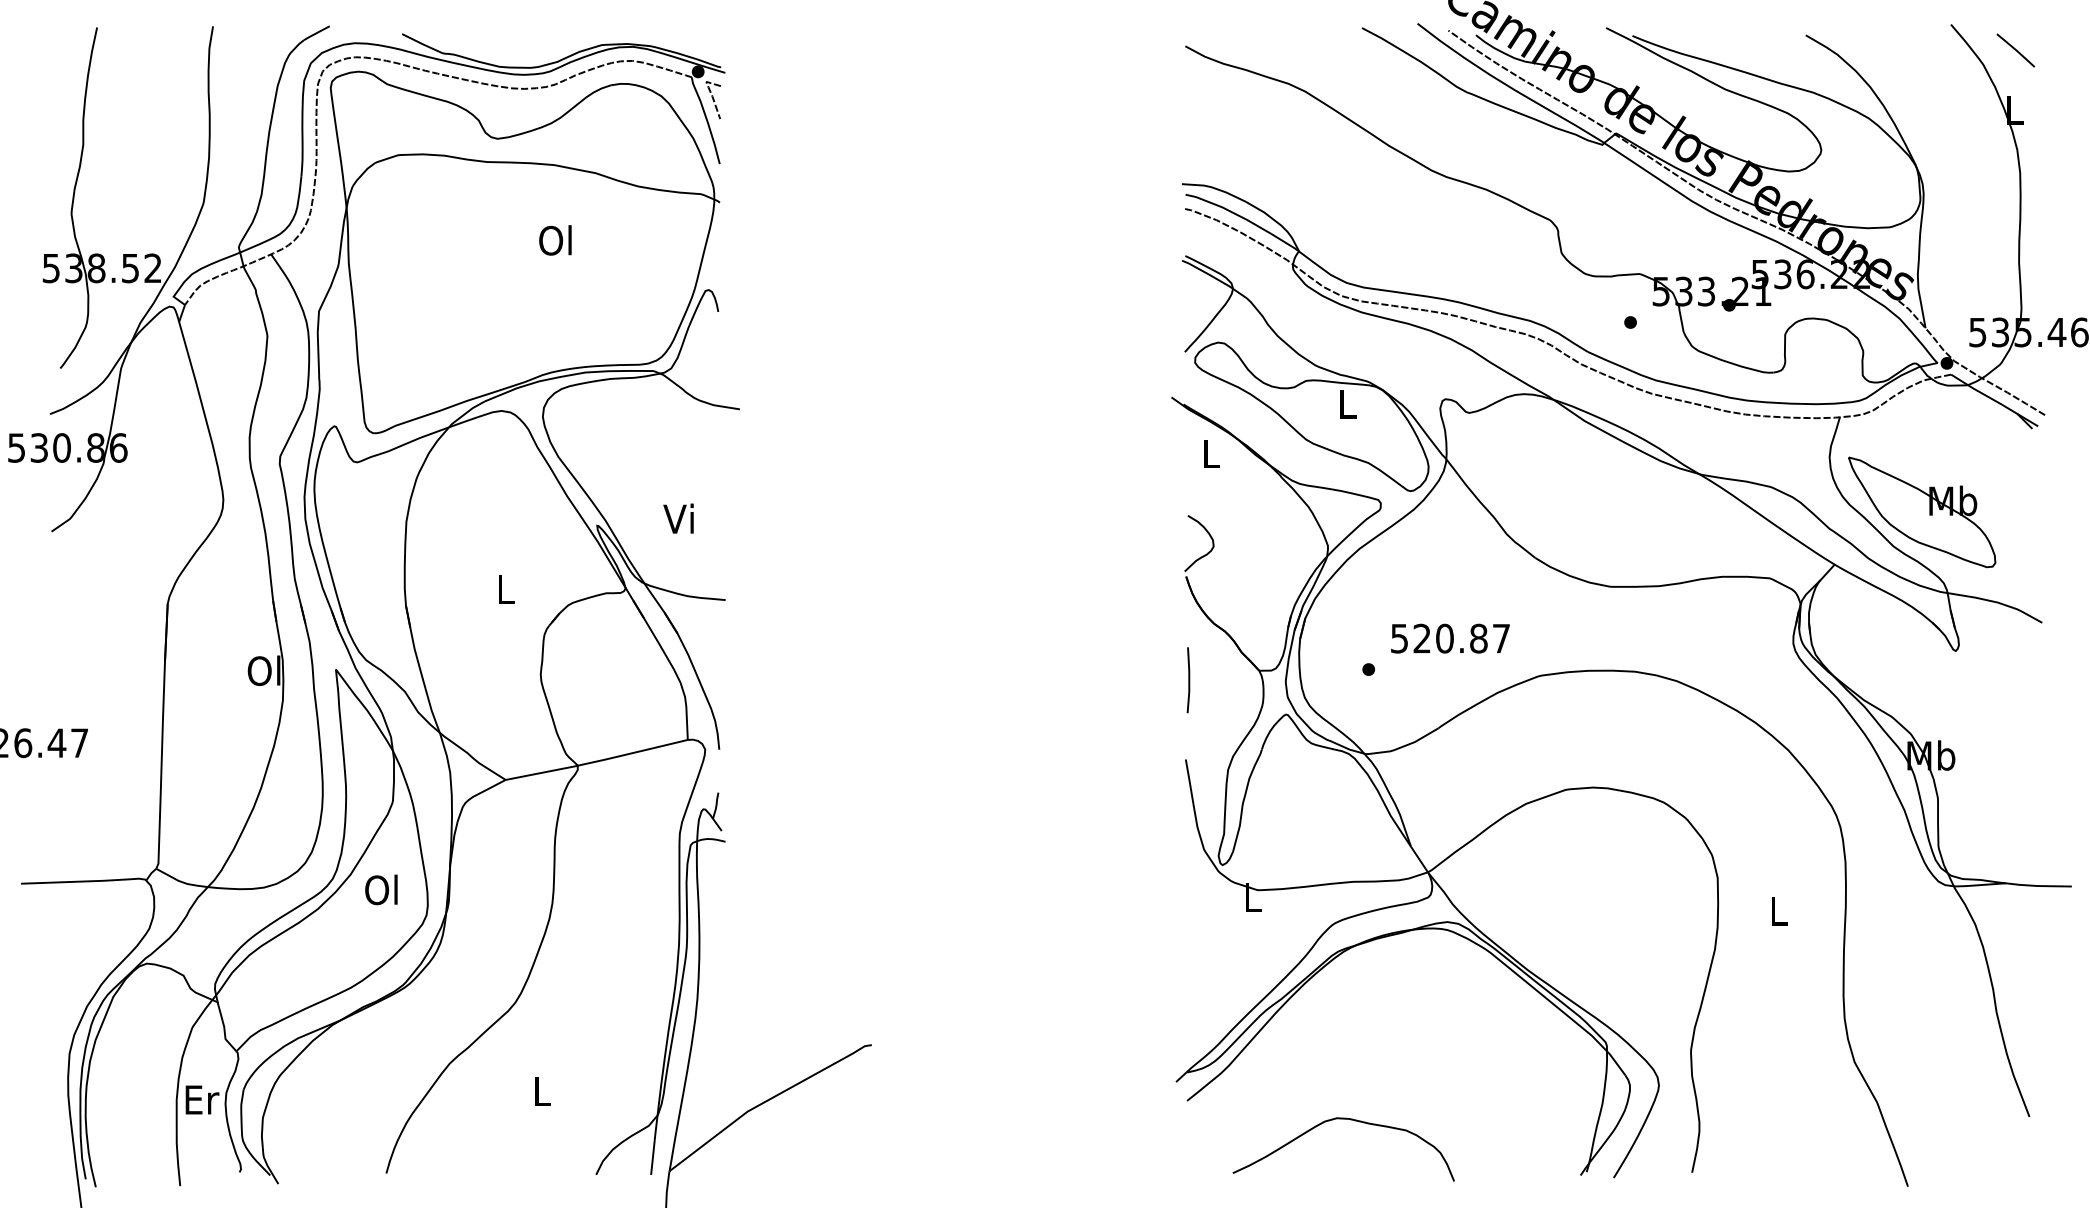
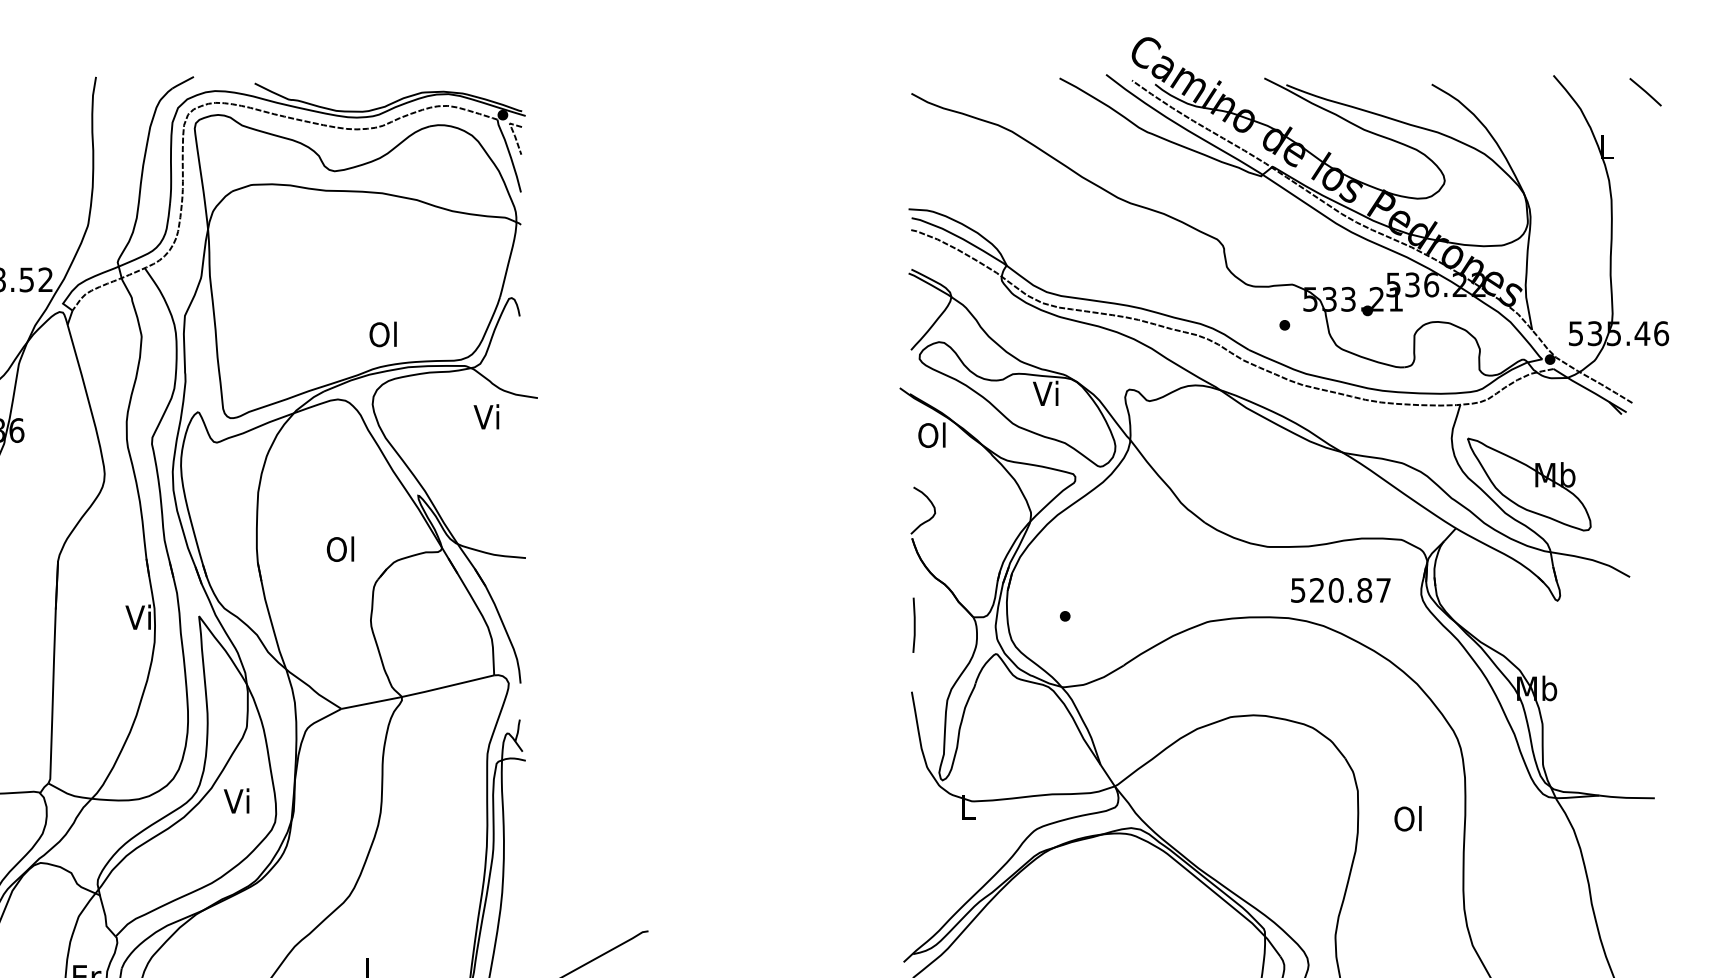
line: (2015, 50) -> (1645, 92), moved
text: (555, 240) -> (383, 334), moved
text: (1345, 403) -> (1045, 393), L -> Vi
text: (1209, 453) -> (931, 435), L -> Ol
text: (678, 518) -> (486, 416), moved
text: (504, 589) -> (340, 549), L -> Ol
text: (1450, 638) -> (1340, 590), moved
text: (263, 670) -> (138, 617), Ol -> Vi
text: (381, 889) -> (237, 800), Ol -> Vi
text: (1777, 910) -> (1408, 818), L -> Ol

Exercise description:
Find the line containing "text: (263, 670) -> (138, 617), Ol -> Vi" in the material above. Print it and every line after it through the end, exactly and only those.

Answer space:
text: (263, 670) -> (138, 617), Ol -> Vi
text: (381, 889) -> (237, 800), Ol -> Vi
text: (1777, 910) -> (1408, 818), L -> Ol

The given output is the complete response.